Delicious (Sherry Thomas)

Another winner--is romance just awesome, or are my friends awesome recommenders? Little from Column A...

Delicious is a story about hunger, figurative and literal. Verity Durant becomes cook to Liberal MP Stuart Somerset after the unexpected death of his half-brother (and her former lover), Bertie; what he doesn't know is that she was the nameless woman he thinks of as Cinderella from a single ardent night ten years before. She remembers, though, and from the shadows cooks him meals full of passion and memory--his early childhood in the slums of Manchester, his friendship with Bertie that turned sour as they aged. He's got an inconvenient fiancée, she has a son she won't acknowledge and a hidden past. It's a lovely story of rediscovery and forgiveness...and omigoodness, the food! Anyone know where I can get a cheap madeleine mold?
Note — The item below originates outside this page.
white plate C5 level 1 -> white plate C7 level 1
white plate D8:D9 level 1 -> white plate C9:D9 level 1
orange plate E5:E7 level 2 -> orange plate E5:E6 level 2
[P.S. Nobody remembers the 1999 Sarah Michelle Gellar-Sean Patrick Flannery vehicle Simply Irresistible, a romantic comedy about a gal whose cooking is literally magical, right? No? Uhm, me neither.]

24 February 2011

Silent in the Grave (Deanna Raybourn)

One thing I'm learning for myself about the romance genre--which any frequent reader will greet with DERR--is that it's huge, encompassing many historical and alternate-historical periods and settings, levels of explicitness from hand-holding to threesomes and moresomes, divergent writing styles. The throughline, as far as I can see? People fall in love. In other words, the romance "genre" is really most of the stories ever told, filmed, or written. (The others? Probably war stories.)
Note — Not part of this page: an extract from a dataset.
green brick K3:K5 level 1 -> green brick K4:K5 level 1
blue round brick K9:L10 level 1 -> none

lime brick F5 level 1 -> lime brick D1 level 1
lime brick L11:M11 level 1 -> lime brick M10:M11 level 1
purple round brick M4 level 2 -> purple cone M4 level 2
I started thinking about this whilst reading Deanna Raybourn's compelling and well-written Silent in the Grave--recc'd to me on Twitter by the lovely Sarah Rettger--and wondering, "OK, why is this a romance?" It has the trappings I've grown to love about historicals: faithfully detailed fashions, vocab, and manners (down to uncomfortable class and ethnic distinctions); a heroine who doesn't fit into her society, and a plausible explanation for same (Lady Julia Grey was raised by her crazy family and a succession of Radical tutors); a broody, prickly hero for verbal sparring and unbidden sparks. Lady Julia is certainly attracted to Nicholas Brisbane, a private inquiry agent hired by her late husband, and there's a good ol' Crushing Kiss 2/3rds of the way through; as the first in a series, I think the romantic arc will play out over multiple books, which could be very gratifying (and again, as a measure of how much I enjoyed the book, I am TOTES reading the rest...at...some...point...TOO MANY BOOKS). Still, the driving plot of the novel is not the attraction but a mystery, a very good one. The library I got it from emblazoned "MYSTERY" on the spine...so which is it? Mysterious romance or romantic mystery? While I'm tempted to just say, "Ehn, who cares? Good book," in the reality of publishing and bookselling, what "genre" a book is relegated to is vitally important for reviews, audience, sales, even cover art. (Read Lionel Shriver's wonderful essay on the ladylike covers for her brutal novels.) Romance is an almost exclusively female genre, making it easy to dismiss; mystery, on the other hand, is in my selling experience fairly equally split, though as another huge genre, there are pockets that are more stereotypically feminine or masculine (series set in yarn shops--yes, there's more than one--vs. geopolitical thrillers, e.g.). Then again, a depressing number of men aren't that interested in reading anything with a female protagonist, so shelving this particular title in mystery might not widen its gender audience. Then again again, plenty of women turn up their noses at romance, and I'd hate for them to miss books like this.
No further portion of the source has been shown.